= Grand Forks Park District =

Government agency of Grand Forks, North Dakota

The Grand Forks Park District is a government agency of Grand Forks, North Dakota. The Park District was founded in 1905 and levies its own taxes separately from local government. The Park District was founded in 1905.

==Description==

The parks in the district include:
- Bringewatt Park (South 20th Street & 24th Avenue South) - soccer fields, volleyball, play equipment, restrooms
- Cox Park (1010 24th Avenue South) - hockey rinks, skating rink, softball/baseball fields, play equipment, restrooms
- Jaycee's Park (4798 Technology Circle) - hockey rinks, skating rink, warming house, softball/baseball field, shelters, picnic facilities, play equipment, restrooms
- Kelly Park (32nd Avenue South and Cherry Street) - hockey rinks, skating rink, softball/baseball fields, play equipment, restrooms
- Optimist Park (4600 Cherry Street) - hockey rinks, skating rink, softball/baseball fields, basketball courts, picnic facilities, play equipment, restrooms
- Lake Agassiz Park (Stanford Road and 6th Avenue North) - hockey rinks, skating rink, softball/baseball fields, basketball courts, play equipment, restrooms
- Lincoln Drive Park (Lincoln Drive and Belmont Road) - memorial, floral gardens, hockey rinks, tennis, cross country skiing, sledding hill, horseshoe courts, concession area, picnic facilities, play equipment, restrooms
- Lion's Park (17th Avenue South and South 28th Street) - hockey rinks, skating rink, soccer fields, restrooms
- Prime Steel Park (formerly Johnson Park) (14th Avenue South and South 40th Street) - play equipment
- Richard's West Park (6th Avenue North and North 48th Street) - skating rink, softball/baseball fields, play equipment
- Riverside Park (Park Avenue and Lewis Boulevard) - hockey rinks, skating rink, softball/baseball fields, tennis, volleyball, disc golf, horseshoe courts, large picnic shelter, play equipment, restrooms
- Sertoma Park (West of Altru Health System) - Japanese garden, picnic facilities, play equipment, restrooms
- Ulland Park (South Columbia Road) - softball/baseball fields, concession area, picnic facilities, restrooms
- University Park (University Avenue and North 25th Street) - floral gardens, hockey rink, skating rink, softball/baseball fields, tennis, volleyball, meeting rooms, horseshoe courts, picnic shelters, play equipment, restrooms

Upcoming park include:
- Grand Forks Theme Park - theme park

==Golf courses==
- King's Walk Golf Course (5301 Columbia Road) - An Arnold Palmer-designed, links style course that was built on an entirely flat piece of land, but now features rolling mounds and two lakes.
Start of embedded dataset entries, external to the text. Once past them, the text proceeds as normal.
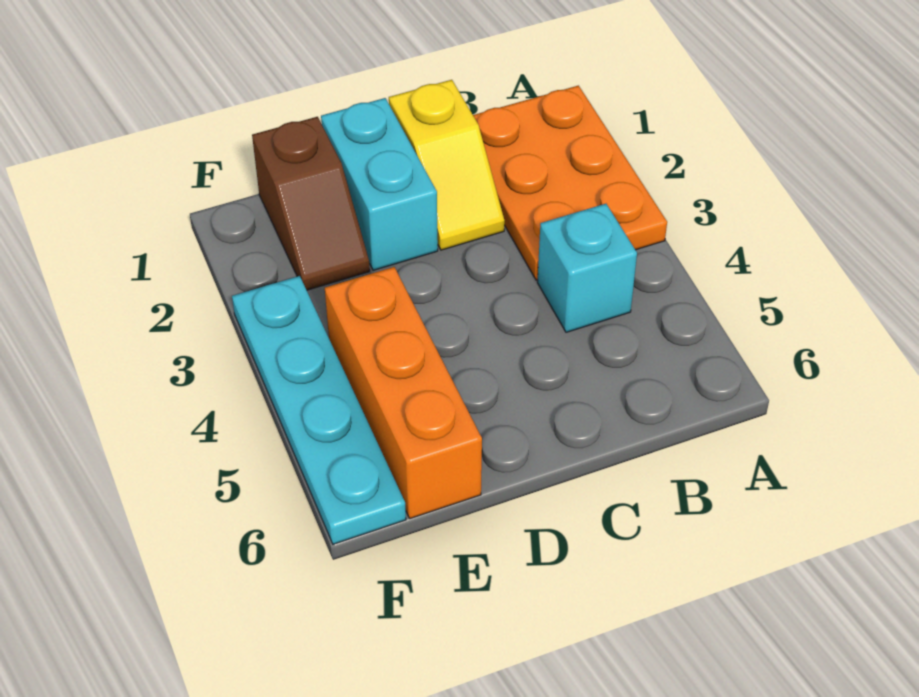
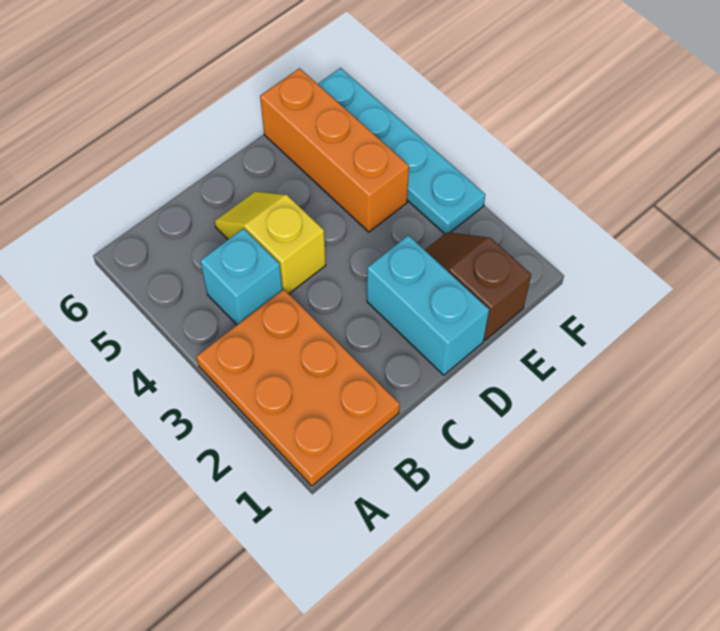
yellow slope C1:C2 level 1 top 1 -> yellow slope C4:C5 level 1 top 4

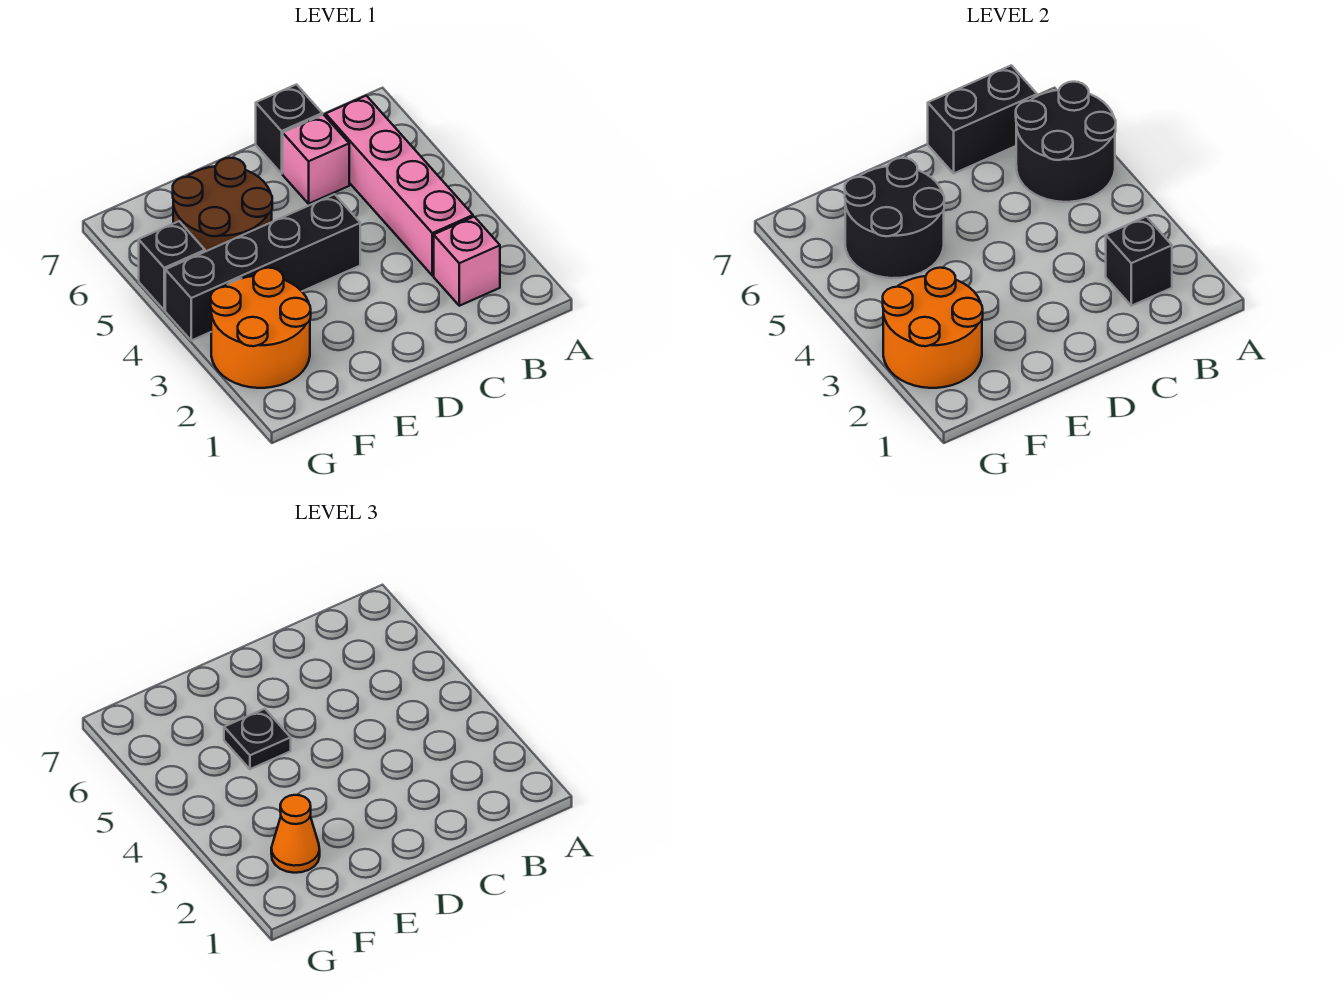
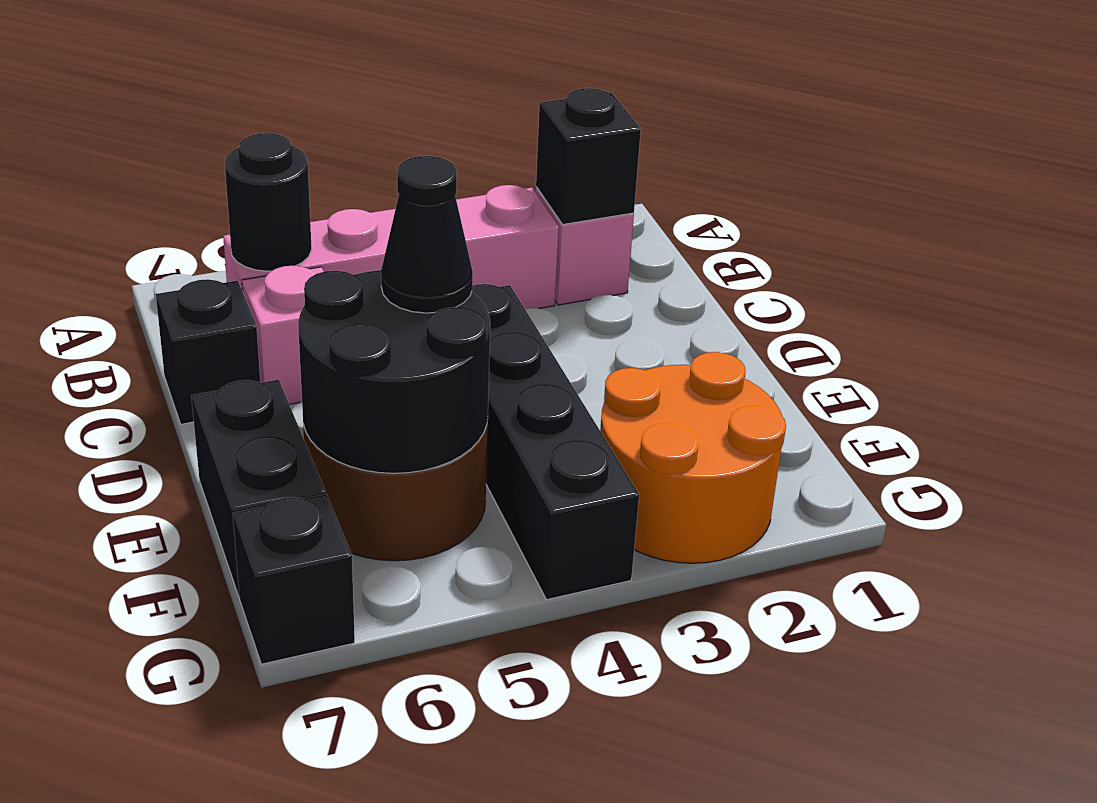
black round brick A5:B6 level 2 -> black round brick B6 level 2
black brick B7:C7 level 2 -> black brick E7:F7 level 1
black plate E5 level 3 -> black cone E5 level 3
orange round brick F2:G3 level 2 -> none
orange cone F2 level 3 -> none
black brick G5 level 1 -> black brick G7 level 1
King's Walk has tall fescue grasses and bent grass greens. Includes putting and chipping greens. A clubhouse is also located at King's Walk.
- Lincoln Golf Course (Belmont Road) - Originally established in 1909, Lincoln Golf Course is one of the oldest golf courses in the state of North Dakota. Due to the Red River Flood of 1997, the formerly 18-hole course has been renovated into a 9-hole course to make way for a new dike system. Today, Lincoln Golf Course sits in the huge Greater Grand Forks Greenway. Lincoln includes putting and chipping greens as well as a clubhouse.

==Mission statement==
The mission statement of the Grand Forks Park District:
"The mission of the Grand Forks Park District is to promote broad-based opportunities for all ages and abilities, to increase and enhance equal access of recreational benefits and participation in parks and recreation, to increase public awareness as to the healthful benefits of participation in parks and recreation, to promote beautification of the city's natural environment, to promote professionalism in the delivery of parks, recreation, and environmental services, and to increase the understanding of the contributions made by parks, recreation, and forestry to the economic development of our community."